METS FANS SHARE THEIR MEMORIES OF THE JULY 23, 1983 GAME:
Richard George "Seaver" Biever|
October 8, 2001
My college girlfriend at the time -- a Reds fan -- and I had great seats behind home plate. Both teams were terrible that year and somewhere about the middle innings, someone threw a rubber chicken -- you read that right, folks, a rubber chicken -- from somewhere in the blue field level seats along the third base line.
It flew end-over-end and bopped some unsuspecting fan upside the head. The crowd was shocked, dumbfounded at this vaudevillian assault on our national pastime. Until the fan grabbed the rubber chicken around its scrawny rubber neck and flung the chicken to another part of the blue seats. The crowd crowed with approval. For an inning or so, fans tossed the rubber chicken around and ignored the game.
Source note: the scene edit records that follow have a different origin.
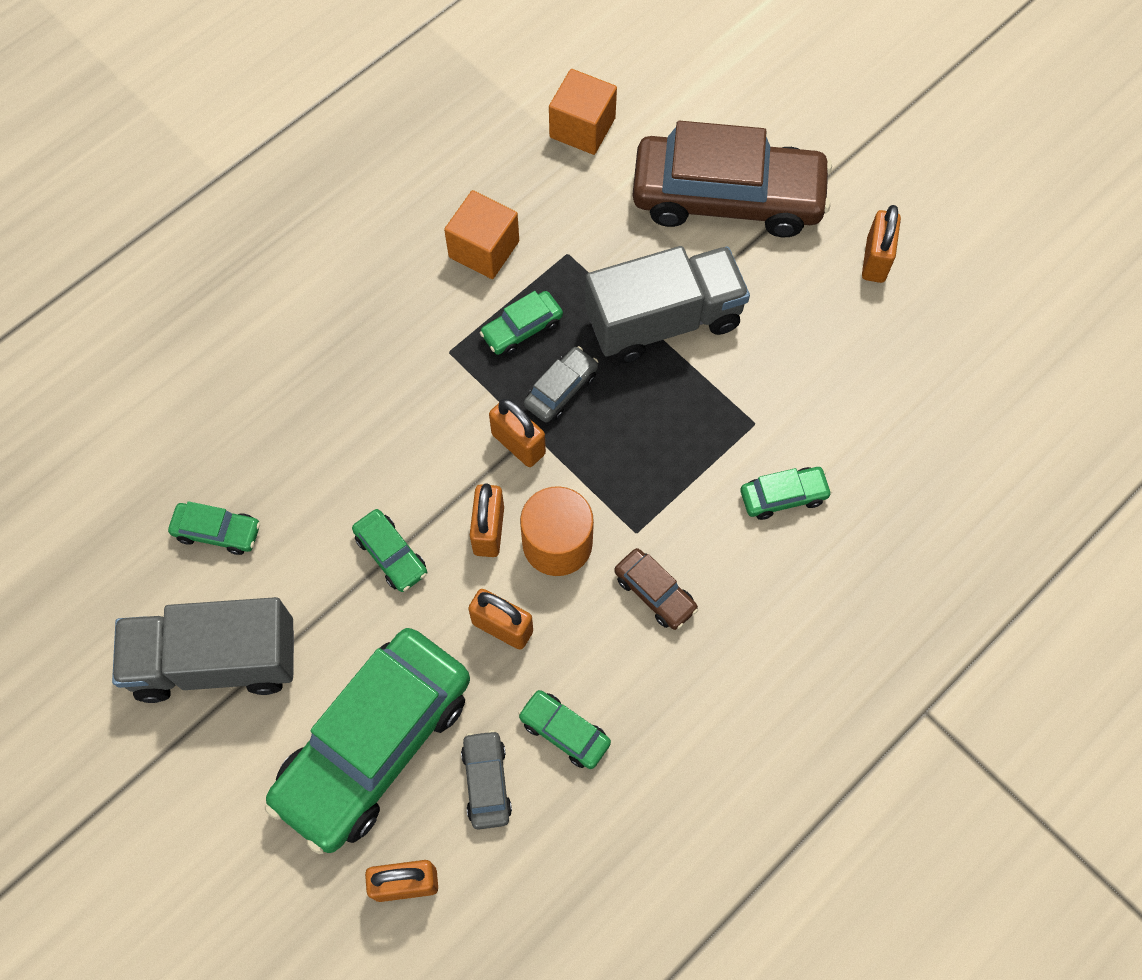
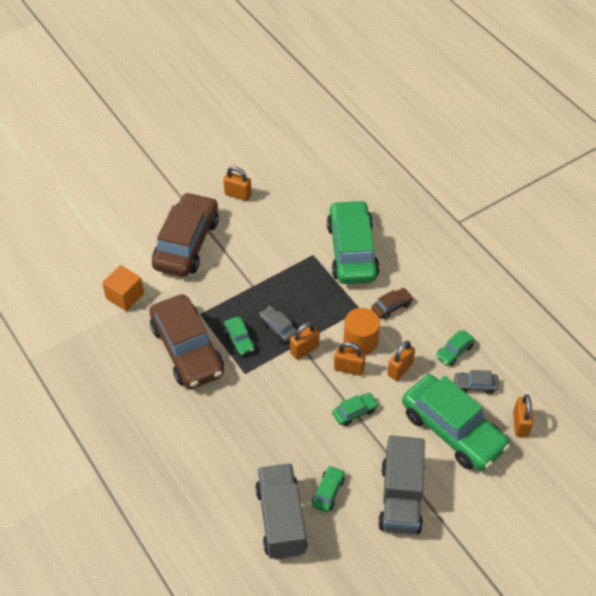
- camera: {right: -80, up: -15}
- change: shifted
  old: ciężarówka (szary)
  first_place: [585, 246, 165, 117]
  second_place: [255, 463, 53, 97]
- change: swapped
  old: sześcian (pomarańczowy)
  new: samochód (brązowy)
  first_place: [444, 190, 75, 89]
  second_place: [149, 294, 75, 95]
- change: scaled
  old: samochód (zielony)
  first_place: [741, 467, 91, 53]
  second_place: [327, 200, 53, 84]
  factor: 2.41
Until some strong-armed chicken flinger flung it far out high into the night air until it landed -- gasp -- on the field of play, right in front of the Mets dugout. The fowl ran afoul. One of the Mets tossed it into the dugout and soon fans started chanting. "We want the chicken. We want the chicken." What were the Mets to do?
The Mets gave the fans what they wanted: the chicken. Only in pieces. Someone (probably gour-Met cook Rusty Staub) had tried to fricasse the chicken by cutting its rubber extremities off.
Now in several pieces, the chicken lost its excitment. Fans went back to watching the game. Sensing it was safe, an usher grabbed the body part of the chicken away from a little boy sitting near me. The scoreboard then got into the act, announcing that a limited number of chicken sandwiches were "now available at concession stands". And the Cincinnati Chicken never appeared again as far as I know. The boring game was pretty forgettable. But I think the Cincinnati Chicken deserves a mention at the Hall of Fame. What better place to remember the Cincinnati Chicken but at Coop-erstown?